London-based Mischa Twitchin’s study of the iconology of the actor through Warburg and the Polish artist Tadeusz Kantor is important to note for a U.S. context where renewed interest in Kantor’s hybrid practice has been on the rise in the past ten years; Twitchin’s book was published the year after the Yale School of Drama’s much publicized 2015 event series on Kantor for the UNESCO centennial of the theatre luminary’s birth. This study of Kantor and Warburg by founder and member of the performance collective, Shunt, is all the more notable as a representative example of a growing number of creative engagements with Warburg’s process by scholar-artists around the world.

Elsewhere in the Americas: Warburg Studies in Argentina and Canada

Fig. 4 | The exhibition Nymphs, Serpents, Constellations. The Artistic Theory of Aby Warburg on view at the Museo Nacional de Bellas Artes, Buenos Aires, Argentina (2019). Photo credit: MBA

Elsewhere in the Americas beyond the U.S. context, Argentinian scholar José Emilio Burucua is presenting the exhibition Ninfas, Serpientes, Constelaciones. La Teoria Artistica de Aby Warburg (Nymphs, Serpents, Constellations. The Artistic Theory of Aby Warburg) at the Museo Nacional de Bellas Artes in Buenos Aires this Spring for the occasion of the city’s International Warburg Symposium held in April. A Canadian volume of collected essays titled Raymond Klibansky and the Warburg Library Network (2018) brings together talks from another Warburg conference that focused specifically on the Warburg Institute itself as a network of knowledge, not centered on the figure of Warburg, but diffused in the contributions of its many researchers, including the Montreal-based Raymond Klibansky and ever devout Warburg-collaborators Gertrud Bing and Fritz Saxl. A student hired by Bing and Saxl in 1926 to assist in library work, Klibansky’s “exceptional ability in carefully retracing texts and their reformulations through centuries and across linguistic and cultural boundaries,” led to invitations to collaborate on studies coordinated by the Institute. 

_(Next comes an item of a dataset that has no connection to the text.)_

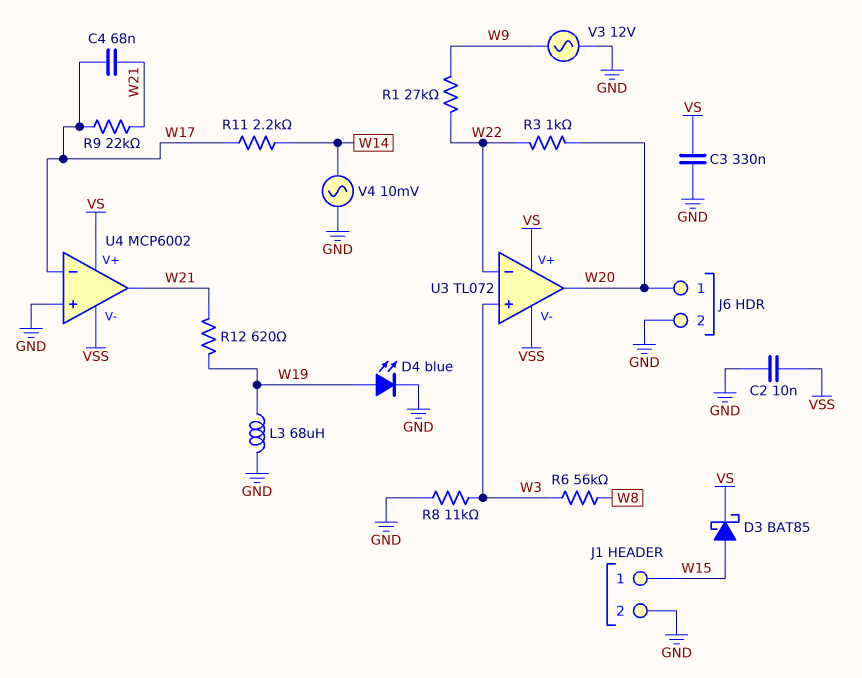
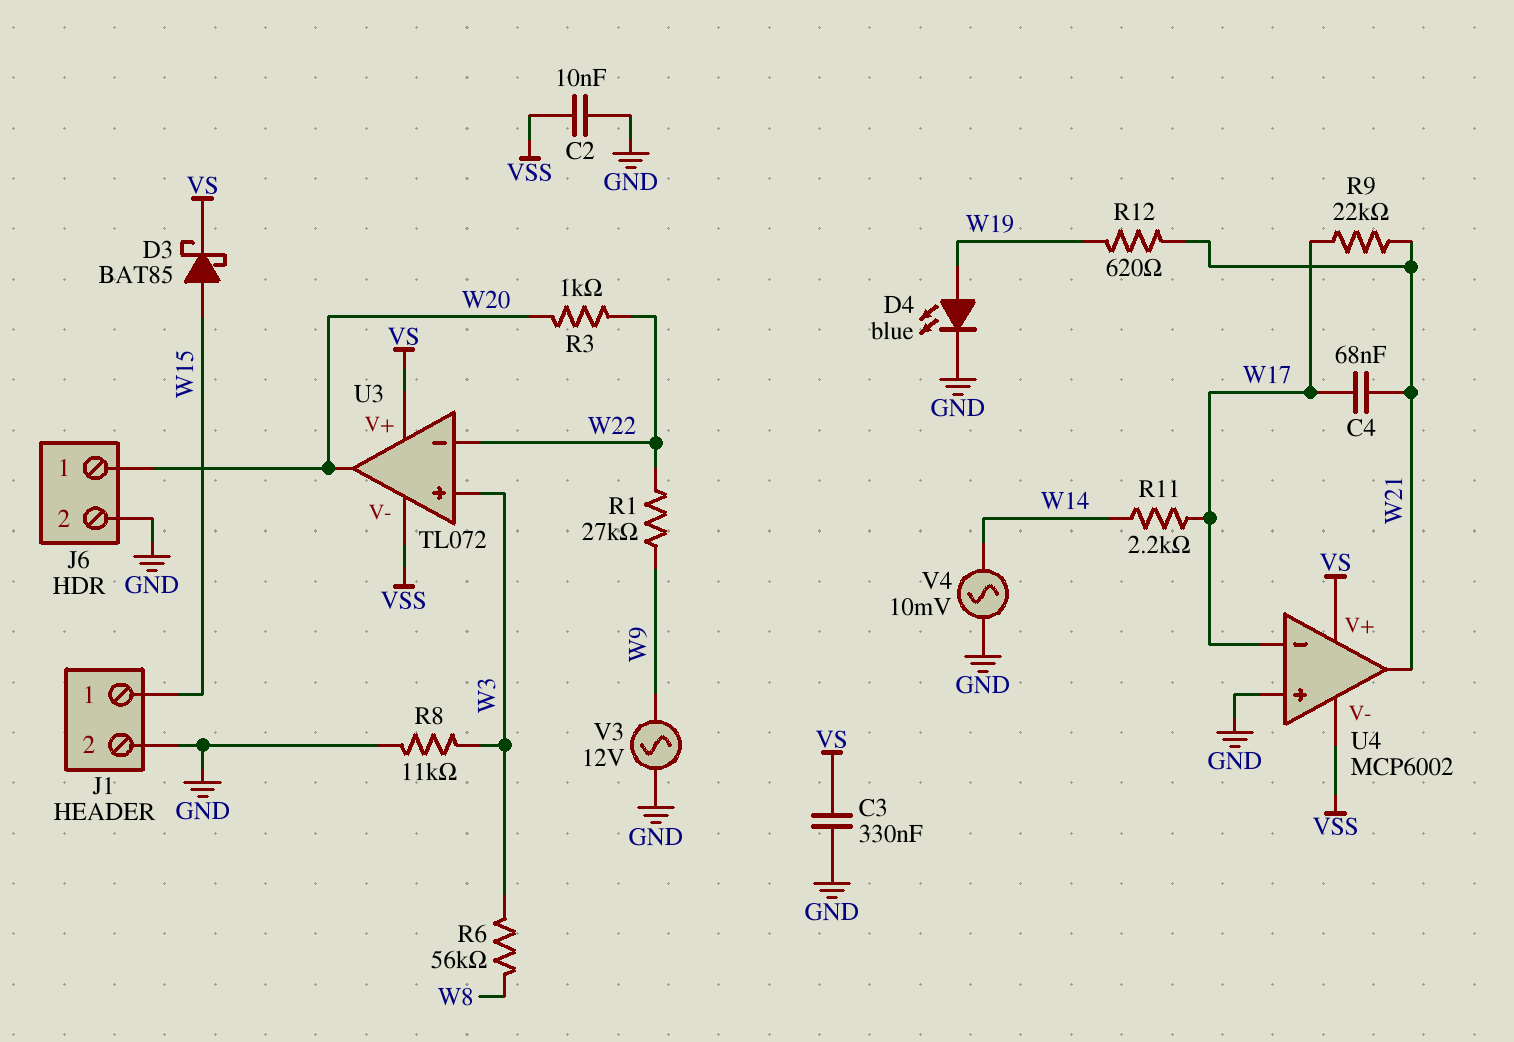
L3: 68uH (GND, W19) -> none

Like the Institute itself, Klibansky was forced to migrate to England when Hitler became chancellor of Germany. He eventually moved on to Montreal, always maintaining contact with the Warburg circle in England through Bing. U.S. scholar Elizabeth Sears’ contribution to the conference and its published volume of papers, focuses on Bing and her still underappreciated but seminal role coordinating and orienting Warburg Library projects. Other contributions focus on important source materials on the Warburg Library network held by McGill University as part of the Klibansky Collection. More attention is due to both the practice of decentering Warburg Studies enacted at the conference, and to Warburg Studies in general in Canada (s., in this Engramma issue, the article dedicated to Klibansky by Daniela Sacco).

Away from Presumed ‘Centers’ Towards Ornament and Architecture

Such reorientations of Warburg studies away from its presumed ‘centers’ —primary among them Warburg himself, conceived as control-center— urge appreciation of Warburg as facilitator and thus urge at least a bit of a shift in the tendency to seek out patriarchs. More interestingly, this shift in attention has also been complemented by a similar decentering of Warburg’s key concepts. A recent symposium at the University of Florida on the art history and theory of ornament, organized around a keynote by architectural historian and theorist Spyros Papapetros, shows the influence that Papapetros’ sophisticated close readings of the young Warburg’s studies of ornament have had on U.S.-based engagement with the Hamburg scholar as philosopher (Papapetros 2019). Less focused on Warburg’s personality, and more ready to accept Warburg as “the greatest capitalist in the history of art history” as, for example, German scholar Frederic Schwartz has (Schwartz 2012), has also actually helped to move attention beyond Pathosformel to other concepts theorized by Warburg. Papapetros’ work is fundamental to Warburg Studies in the U.S. for the particularly sensitive manner with which it rethinks and expands the glossary of terms culled from Warburg’s writings and popularized by U.S. based art historian Ernst Gombrich (Papapetros 2009; Papapetros 2010; Papapetros 2012). Papapetros bases his insights into these terms —and other underappreciated ones— on analyses of Warburg’s early theoretical manuscripts, exploring the young Warburg’s thought taking form through notes he took from the diverse array of readings that excited him. 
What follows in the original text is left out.